Investing in the Insurance Sector

Insurance in India is a thriving industry in India with both national and international players competing and developing at a rapid rate. Along with banking and real estate, it constitutes 12.9% of India’s GDP.[1] Despite undergoing transformational changes since its liberalization in 2001, the Insurance sector has seen the entry of some of the largest insurance companies in the world.[2] In 2015, the Foreign Direct Investment (“FDI”) limit in the insurance sector got increased from 20% to 49% under the automatic route.[3] Non-Banking Financial Institutions (“NBFC”) and Banks have entered into the insurance industry. New investor categories such as Alternative Investment Funds (“AIF”), Foreign Portfolio Investors (“FPI”) are permitted to invest under the regulation of the Insurance Regulatory and Development Board of India (“IRDAI”).
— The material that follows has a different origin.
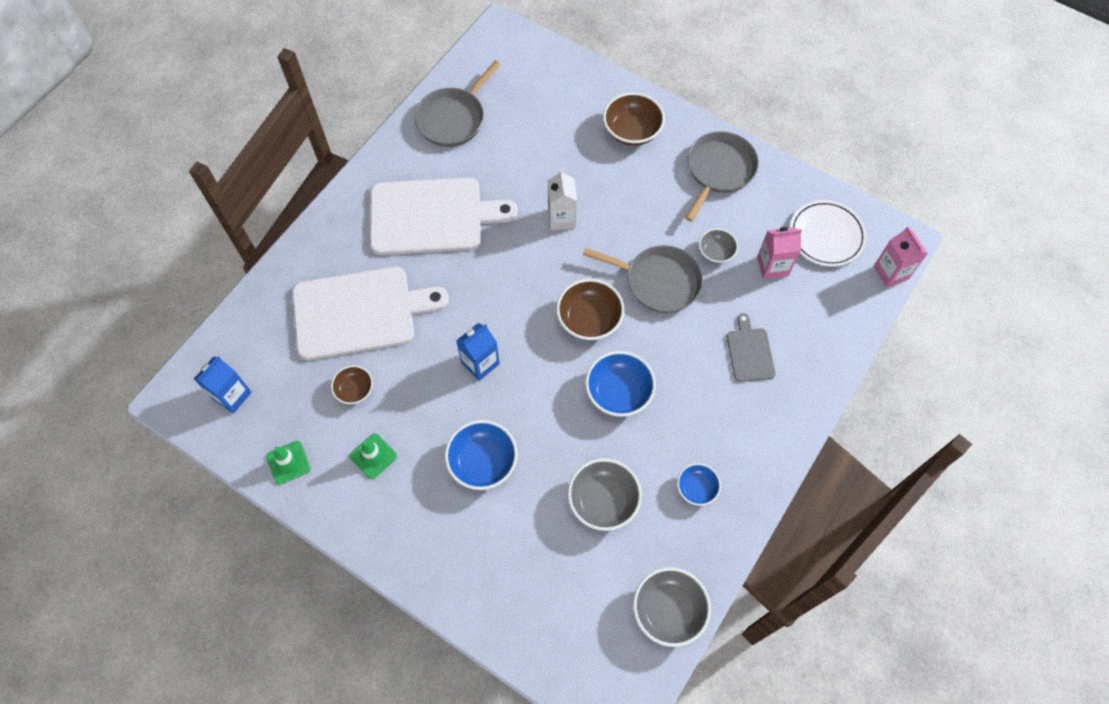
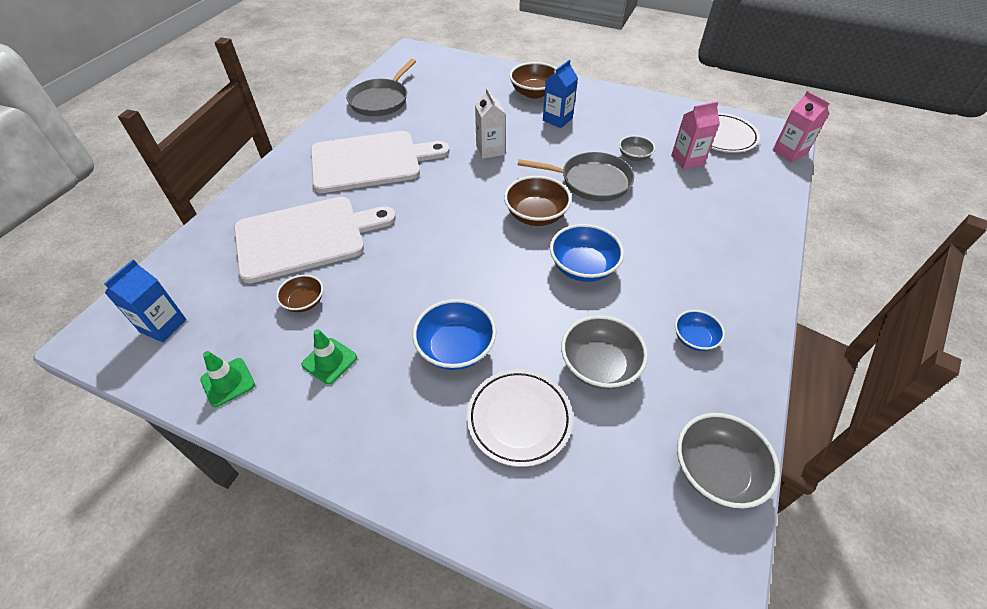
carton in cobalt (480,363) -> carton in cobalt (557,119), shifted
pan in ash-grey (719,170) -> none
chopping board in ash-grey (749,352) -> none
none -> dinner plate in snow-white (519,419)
This piece highlights and analyzes the above developments pertaining to the regulations on investment inflows to the Insurance Sector.
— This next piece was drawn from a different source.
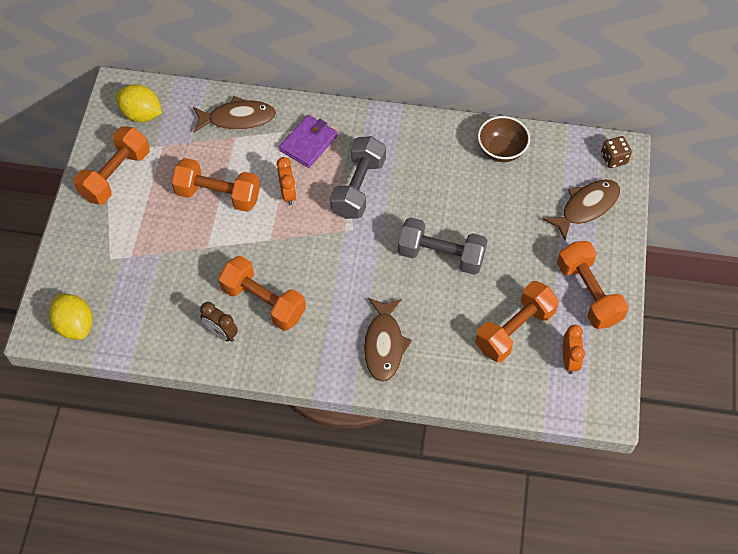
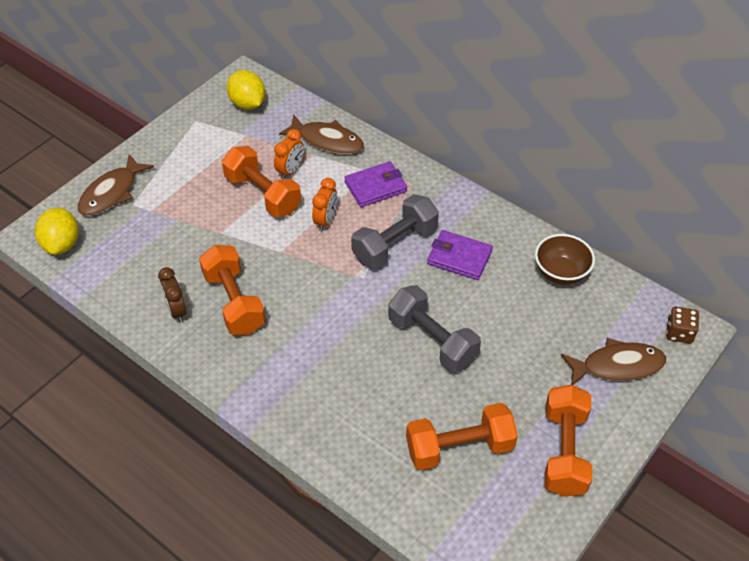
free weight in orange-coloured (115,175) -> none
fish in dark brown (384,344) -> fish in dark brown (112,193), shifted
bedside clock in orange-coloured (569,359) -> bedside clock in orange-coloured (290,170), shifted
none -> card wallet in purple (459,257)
Entry of NBFC into Insurance Sector

A Non-Banking Financial Company (“NBFC”) is a company engaged in the business of loans and advances, acquisition of shares/stocks/bonds/debentures/securities issued by Government or local authority or other marketable securities of a like nature, leasing, hire-purchase, insurance business, chit business but does not include any institution whose principal business is that of agriculture activity, industrial activity, purchase or sale of any goods (other than securities) or providing any services and sale/purchase/construction of immovable property.[4] When a registered company’s financial assets constitute more than 50% of the total assets and its income from financial assets constitutes more than 50%, it can be registered with RBI as an NBFC. Though RBI has supervisory and regulatory oversight on NBFCs, an Insurance company holding a valid IRDAI issued Registration Certificate are regulated by IRDAI. (*for a better understanding of NBFCs check Concept Page of the Blog at

The Reserve Bank of India (“RBI”) permitted the Entry of NBFCs into the Insurance Sector wherein it has prescribed conditions which need to be met with to undertake such business in following circumstances

NBFC to carry on business as an agent of Insurance companies

In order for an NBFC to undertake insurance business as an agent of insurance companies on fee basis without risk participation, it should have a minimum net owned fund of Rs. 2 Crore

NBFC investment in Insurance

For an NBFC to invest in the Insurance sector, its owned fund has to be more than Rs. 500 Crore, Capital to Risk-weighted Assets Ratio (“CRAR”) of NBFC engaged in loan investment activities holding public deposits should not be less than 15% and for other NBFCs at 12% irrespective of their holding public deposits (or not). The level of net non-performing assets (“NPA”) should be more than 5% of the total outstanding leased/hire purchase assets and advances taken together. The NBFC should have a net profit for past three continuous years and the track records of its subsidiaries (if any) should be satisfactory. The regulatory compliance for servicing public deposits, if held.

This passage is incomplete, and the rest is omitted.